Sunday, November 16, 2014

Post-Game Wrap Up: Reflective Teacher Blog Challenge

Every major writing project in my classes includes a reflect-on-your-writing component where I ask writers to consider their writing process, explain their approach, and discuss what they've gained. These meta-commentaries are like a "chalk-talk" after a football game or notes after a play's dress-rehearsal. 

It's that reflection after publishing when writers ask themselves, "What were the intentions behind the choices, implicit and explicit, I made?" "What were the consequences, positive and negative, that followed from those decisions?" "What strategies can I revise and build upon next time around?" "Which strategies should I jettison?" 

I used to dread reading notes after high-school drama rehearsals, afraid the voice captain would announce I wasn't cutting it or director would cut me from the cast. 

But no. The best post-rehearsal sessions had to do with reflective revision, about building from our strengths and minimizing weaknesses. I've striven to make the the "post-rehearsal" self-evaluations in my class keep with that spirit, celebrating effort well spent and resolving problems. 

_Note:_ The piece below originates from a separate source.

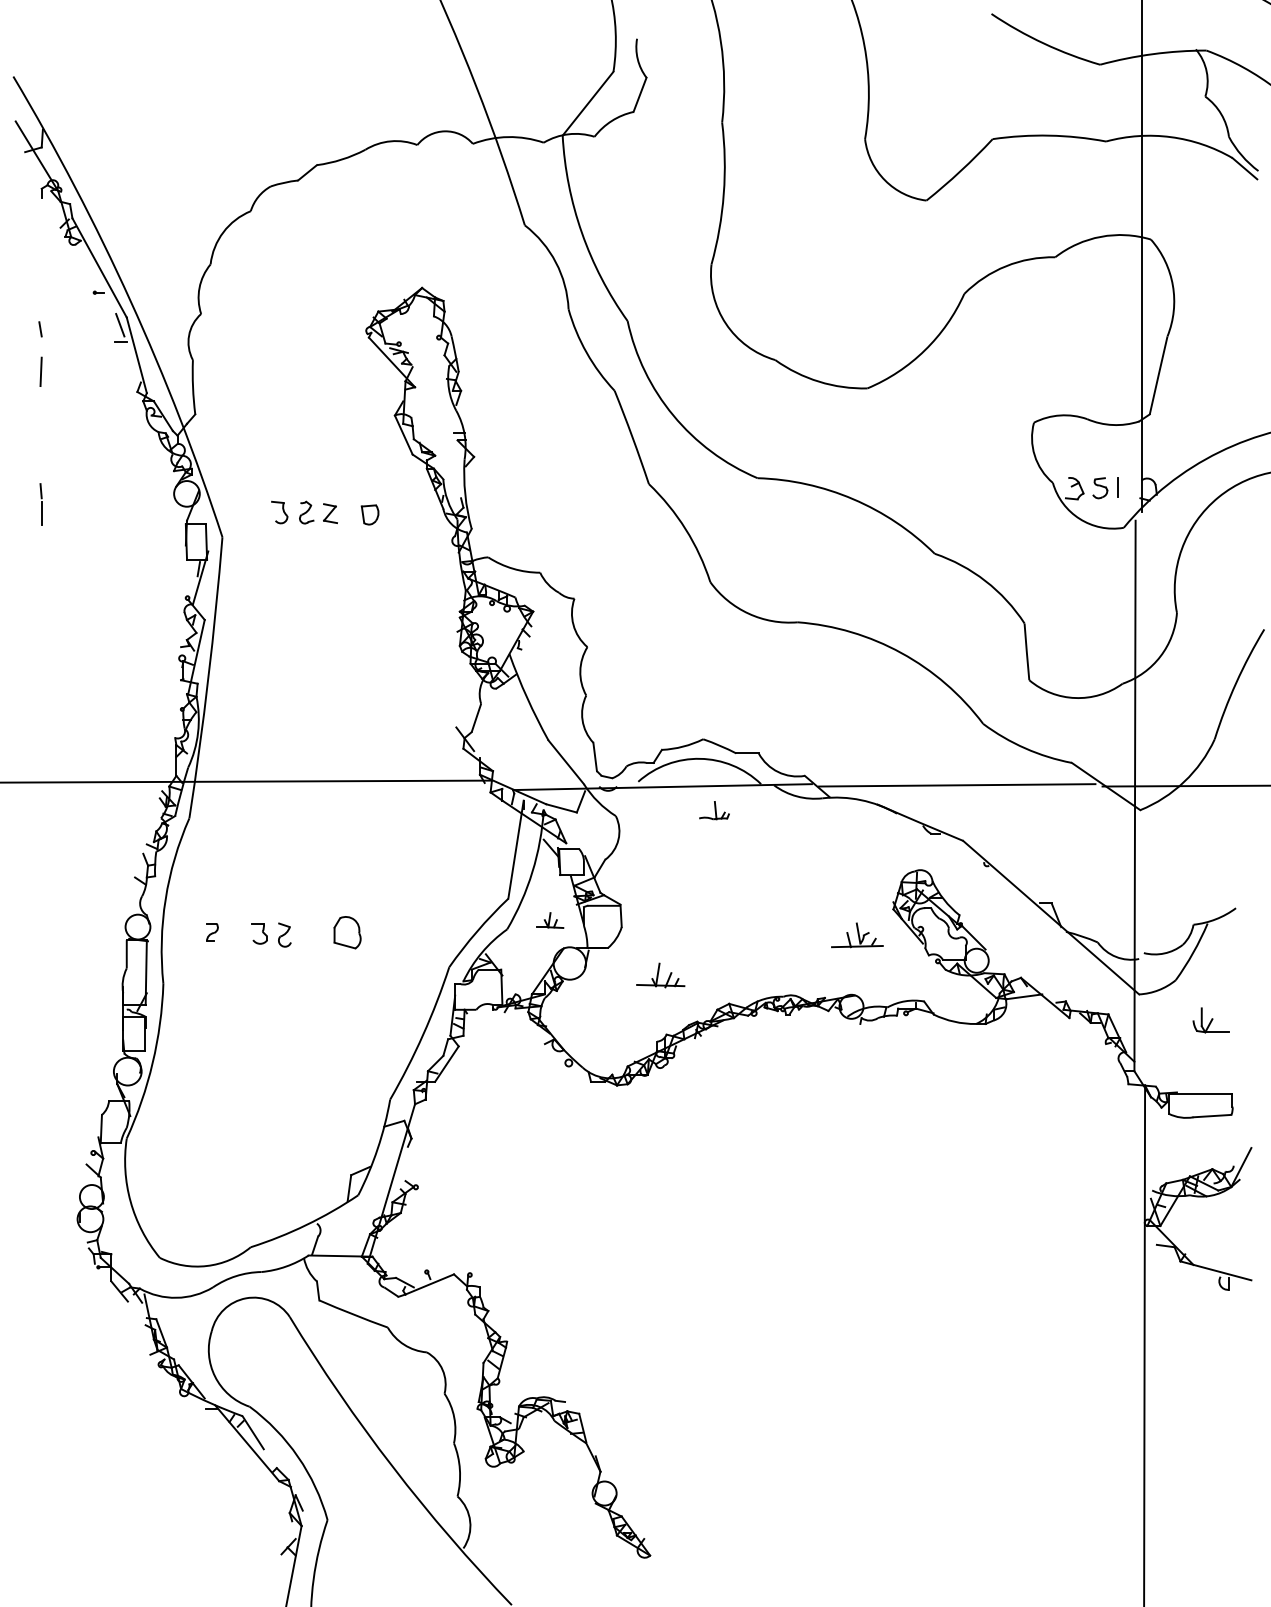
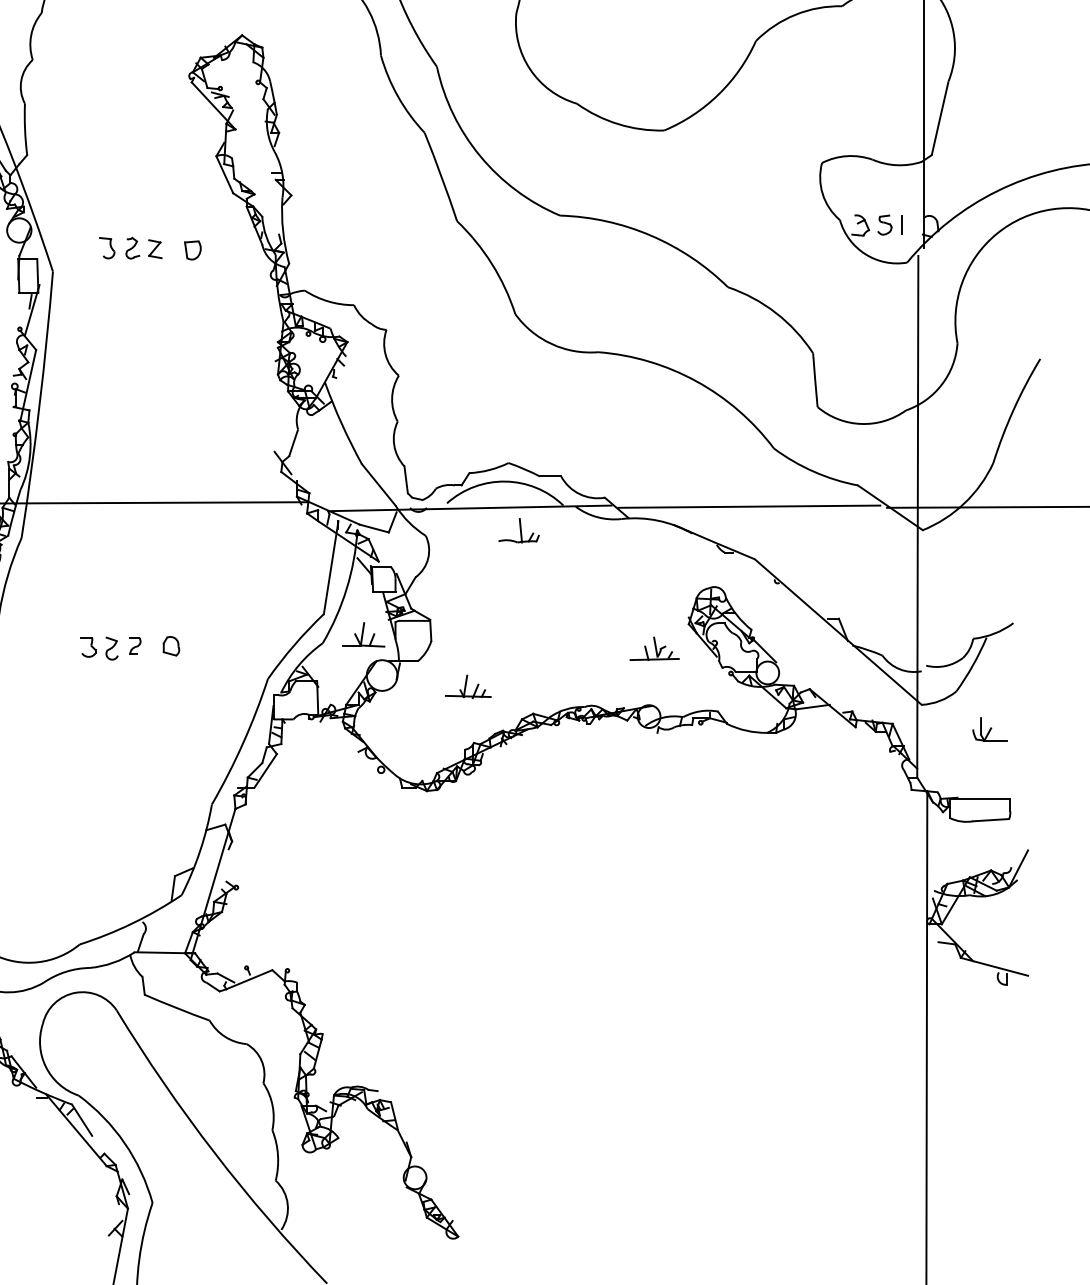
part: (714, 810) -> (519, 530), size x1.43
part: (549, 920) -> (362, 634), size x1.67
part: (212, 932) -> (135, 646), moved
part: (347, 932) -> (171, 646), size x0.62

I finished TeachThought's Reflective Teaching 30 Day Blog Challenge a few weeks ago, I figure I need to reflect on my own blogging process, on what I took -away and what I've discovered or rediscovered about myself as teacher. After all, the theme of my blog is to "feel the burn" I expect student writers to experience in my classroom, Here goes. 

I. Got. So. Much. Too much to fit into a single post. 

I agree with my friend and colleague, the blogger behind Eat the Yolk, who talks about the boost, purpose, and inspiration she gains from blogging about teaching. I also concur with what Refranz Davis has to say about blogging in her post on Edutopia, "Reflecting for Change, From Journaling to Blogging."

The most surprising lesson I gleaned from the experience is that I can't look to students to validate me.  I can't expect their reactions to me and my assignments to fill me up. I can't depend on their affection or gratitude. Students don't have to like me. Indeed, if I do my job correctly, students may not. And for sure, students can't appreciate how hard I work or how much energy it takes to prepare lessons and assess their learning.  I can't put too much stock in their opinions about me, at least as far as my own worth is concerned. That's not their charge. 


As the saying goes, "What other people think of me is none of my business." 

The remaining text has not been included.